Classifying rank 2 complex vector bundles on $S^2\times S^2$ is the same as calculating the set of pointed homotopy classes $\langle S^2\times S^2,BU(2)\rangle$. For this I would use the cofibration sequence $$ S^3\to S^2\vee S^2 \to S^2\times S^2 \to S^4\to S^3\vee S^3\to \cdots $$ where the first map is the attaching map of the top cell of $S^2\times S^2$, and the fourth map is its suspension, therefore is null-homotopic. The map $q:S^2\times S^2\to S^4$ can be identified with collapsing the complement of a small open ball $B^4\subset S^2\times S^2$.

Taking maps into $BU(2)$ results in an exact sequence $$ 0 \to \pi_4(BU(2))\to \langle S^2\times S^2,BU(2)\rangle \to \pi_2(BU(2))\oplus \pi_2(BU(2))\to \pi_3(BU(2)) $$ which reduces (using $\pi_i(U(2))=\mathbb{Z},0,\mathbb{Z}$ for $i=1,2,3$) to a short exact sequence of sets $$ 0\to \mathbb{Z} \to \langle S^2\times S^2, BU(2)\rangle \to \mathbb{Z}\oplus\mathbb{Z} \to 0. $$ This is not quite the full classification (which I'm sure must appear in the literature somewhere, if you look hard enough), but allows us to say some things.

For instance, the second map is restriction to either $S^2$ factor, so I think this shows us how to produce a rank 2 complex bundle over $S^2\times S^2$ which is not a product of line bundles: take a non-trivial rank 2 bundle over $S^4$ (such as are classified by their $c_2$, by Greg Arone's answer to your previous question), and pull it back via the collapse map $q:S^2\times S^2\to S^4$.

I am surely late to this, but maybe it has some worth noticing the following statement: If $M$ is a closed manifold of dimension $2n$ such that its odd integer cohmology vanishes, then every complex rank $n$ vector bundle over $M$ is uniquely determined up to isomorphism by its Chern classes.

One explanation is provided though $K$-theory. Since we are in the stable range the set of isomorphism classes of complex vector bundles of rank $n$ $\mathrm{Vect(M)}$ is in bijection to the reduced complex $K$-theory of $M$, $\widetilde K(M)$. Moreover $\widetilde K(M)$ has no torsion since $H^\ast(M,\mathbb Z)$ has no torsion and the Chern character $\mathrm{ch}\colon \widetilde K(M) \to \widetilde H^\ast(M,\mathbb Q)$ is injective. This implies that every stable class of complex vector bundle is uniquely determined by its Chern character, hence by its Chern classes (since, again, integer cohomology has no torsion). This also induces a group structure on $\mathrm{Vect}(M)$ by the group structure of $\widetilde K(M)$.

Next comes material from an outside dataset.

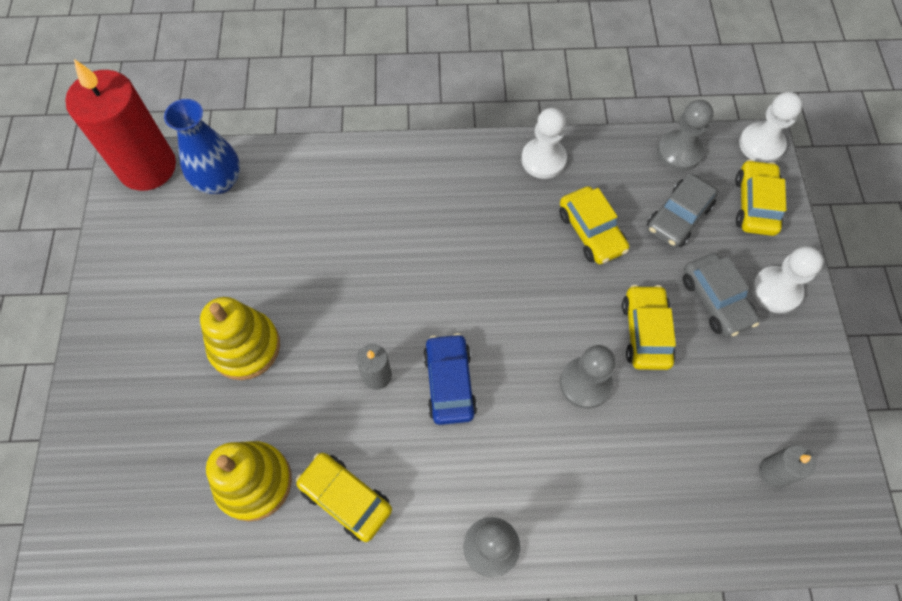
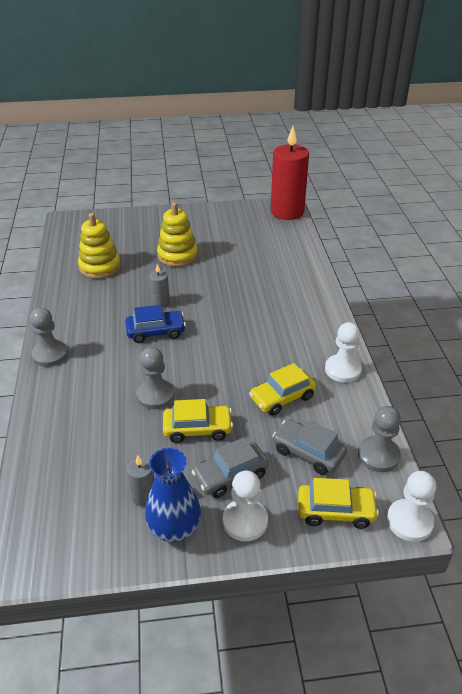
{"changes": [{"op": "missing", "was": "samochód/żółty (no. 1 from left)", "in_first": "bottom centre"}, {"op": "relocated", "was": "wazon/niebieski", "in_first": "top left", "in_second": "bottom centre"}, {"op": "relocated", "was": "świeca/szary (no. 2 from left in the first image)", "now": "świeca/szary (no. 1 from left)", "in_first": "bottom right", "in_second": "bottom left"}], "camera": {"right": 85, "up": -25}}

A complex vector bundle $E \to S^2\times S^2$ of rank $2$ is a Whitney sum of two line bundles, say $L_1$ and $L_2$ with first Chern classes $x$ and $y$, then $c_1(E) = x+y$ and $c_2(E)=x\cup y$. If $p \colon S^2 \times S^2 \to S^4$ is a map of degree $1$ then, pulling back the tautological bundle of $S^4 = \mathbb{HP}^1$ to $S^2\times S^2$ via $p$, we obtain a bundle which cannot split into the sum of two line bundles for the reasons mentioned above.